Creo que quien lo escribe y da a conocer, responde en esencia a un deseo o necesidad de comunicarse; y en el caso de quienes lo hacen en las páginas de un diario para lectores a cuyas manos llegarán esas cuartillas ahora digitalizadas, la razón puede ser el querer compartir los frutos de una observación, de una reflexión; o bien ser la escritura misma, la expresión concreta de una preocupación, la evidencia de una conciencia alerta.

Tener “un espacio” para decir, para opinar, es además de un honor un exigente compromiso, y la complacencia de tenerlo no es reflejo de una actitud mesiánica de sentirse en posesión de la verdad absoluta sino más bien de la aspiración íntima de ser útil en algo; existen asimismo unos preceptos con los cuales se espera cumpla un columnista de opinión: abordar temas de real vigencia e interés, hacer si posible análisis prospectivos a partir de una percepción seria del presente, e involucrarse en las situaciones con sus propios juicios.

Las agencias informativas deciden de qué enterarnos y cómo, y manipulan la información en su dosificación y forma de elaboración del contenido. En torno a la expresión del pensamiento gravita una forma de censura que convierte lo planteado en acciones desestabilizadoras y el empeño por mejorar la democracia, en actos de subversión.

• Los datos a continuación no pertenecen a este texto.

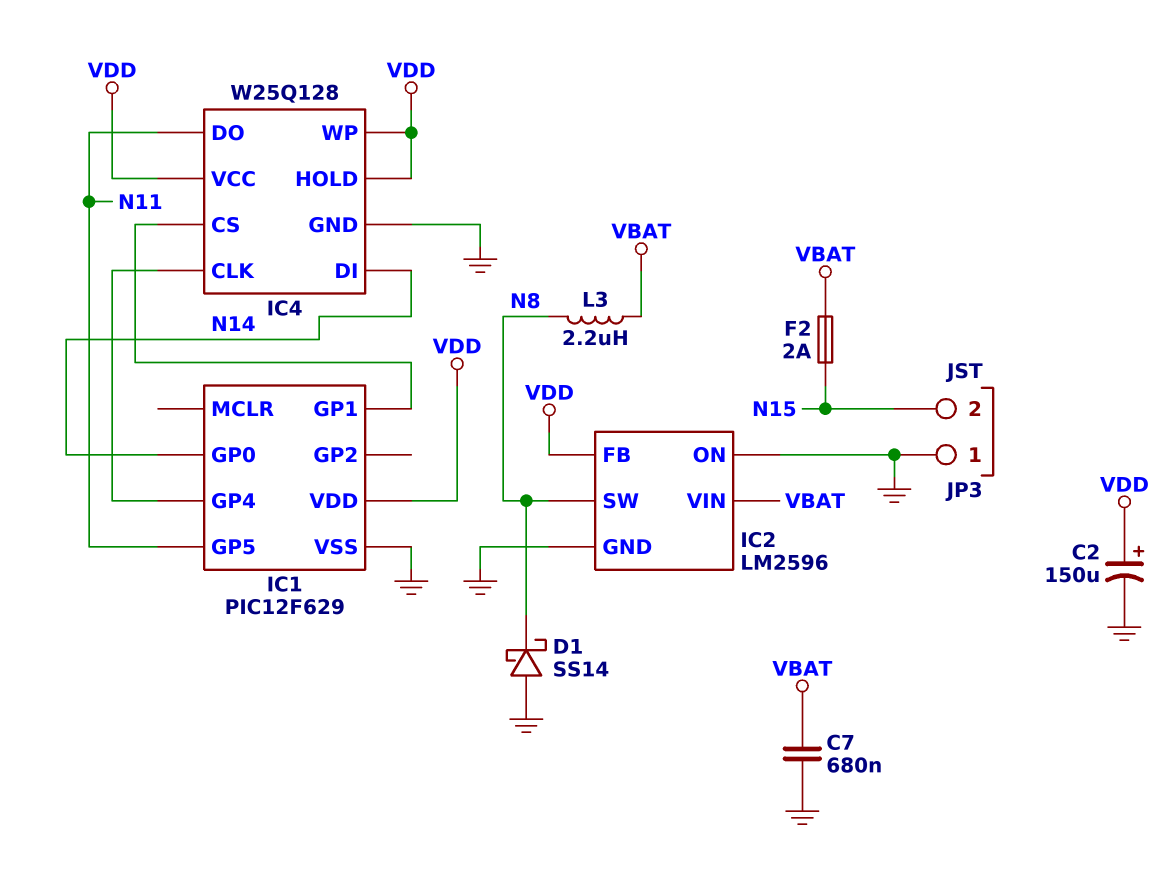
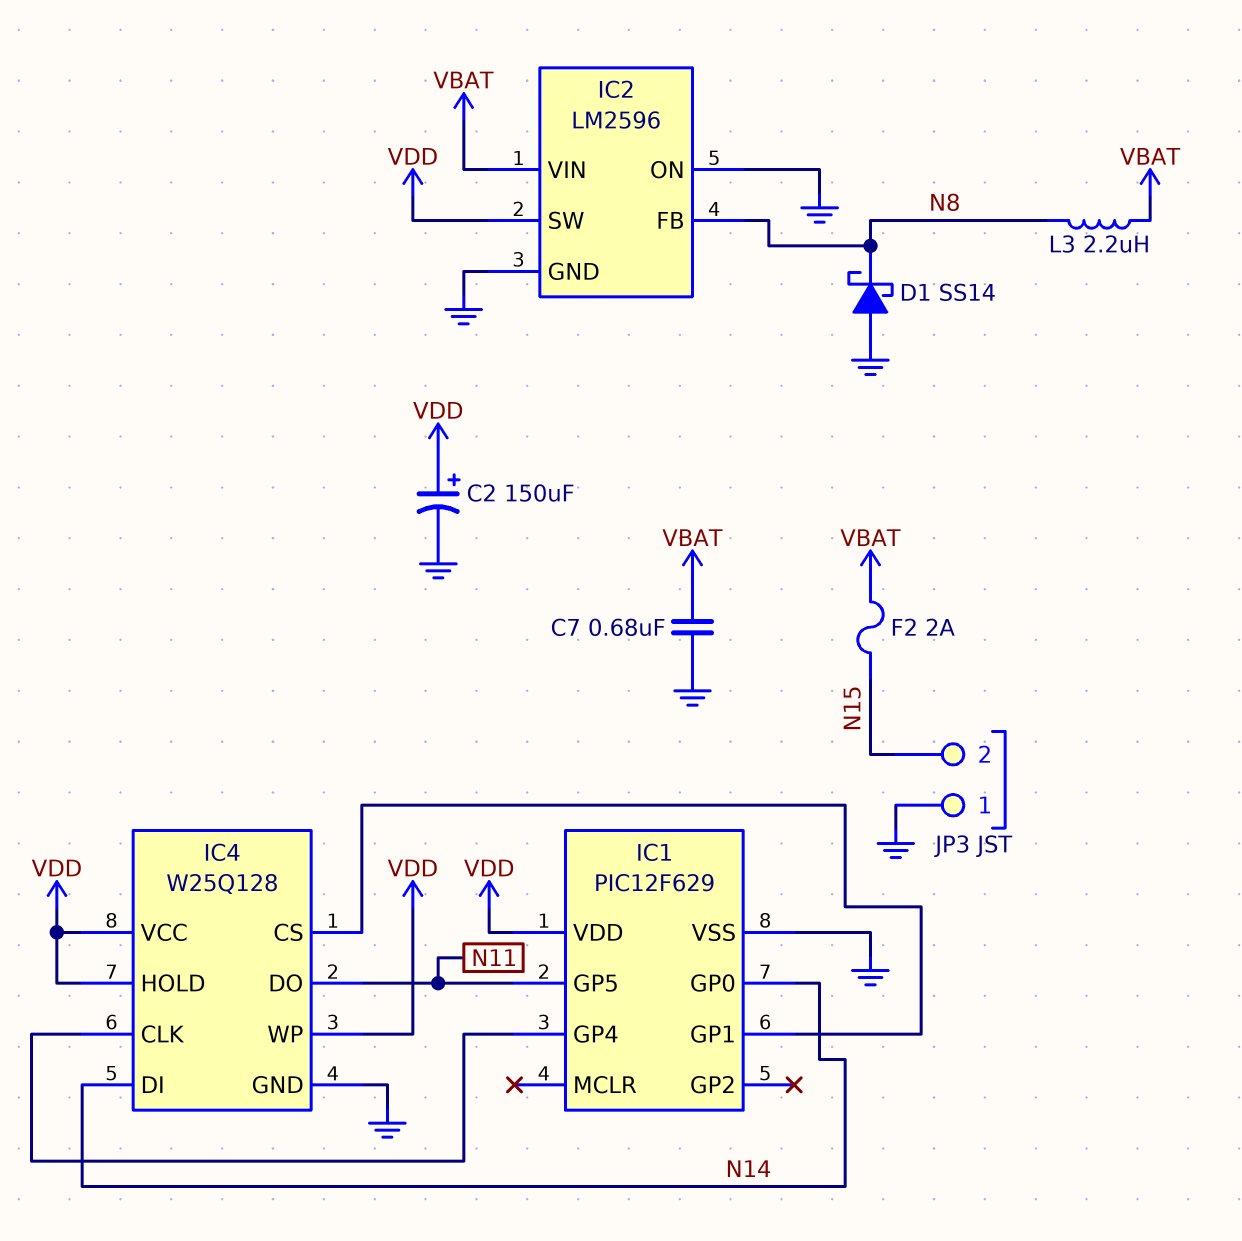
IC2 pin FB: VDD -> N8
IC2 pin SW: N8 -> VDD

Como al paso de los años las circunstancias varían, es dialécticamente comprensible que algunas actitudes beligerantes se moderen, por predominio de la racionalidad sobre la visceralidad, pero no son admisibles en cambio la opción de marchar detrás de los acontecimientos, ni la pérdida de la capacidad de entendernos y de unirnos para traducir en acciones concretas las razones que nos identifiquen en torno a una causa justa.

Se han producido muchos cambios que además de llamar a preocupación, obligan a que alguien mantenga viva la palabra como instrumento de comunicación y de denuncia. Un ejemplo que ilustra esa necesidad lo tenemos en el especial empeño que ponen precisamente las agencias noticiosas, en condicionarnos para la aceptación de la muerte como fenómeno masivo, e incorporar las múltiples de las tragedias, epidemias y masacres, dentro de una escala de supuesta normalidad con la cual valoremos la vida y su rutina. Es dolorosamente terrible constatar que hoy, cuando prácticamente no hay manifestaciones sin víctimas, sus nombres no siempre son incorporados a alguna historia, sino que apenas se les menciona como noticia temporal, quedando solo el llanto familiar y un triste anonimato.

Ciertamente poco se hace en el plano de la educación política, incluso parece ser un propósito deliberado mantener a la gente al margen de cualquier reflexión formal de esa naturaleza, pero aun así el lector promedio da muestras (¿estaré en lo cierto?, y ojalá que sí) de haber ido adquiriendo conciencia de su papel protagónico, dejando de ser solamente un consumidor de textos y de mantener con ello una simple relación emisor-receptor; y de allí la disposición al estudio y a exigir la aplicación de un método de interpretación por parte de quien analiza y escribe, que no debe circunscribirse al pasado o que en caso de abordarlo, debería descartar la tendencia a perpetuar argumentos que en su obstinada reiteración acrítica han alcanzado su propio agotamiento; decisión merecedora de reconocimiento en tanto que revela preocupación de dichas personas por su formación ideológica. Es sí un deber irrenunciable la defensa del derecho a disentir y a opinar.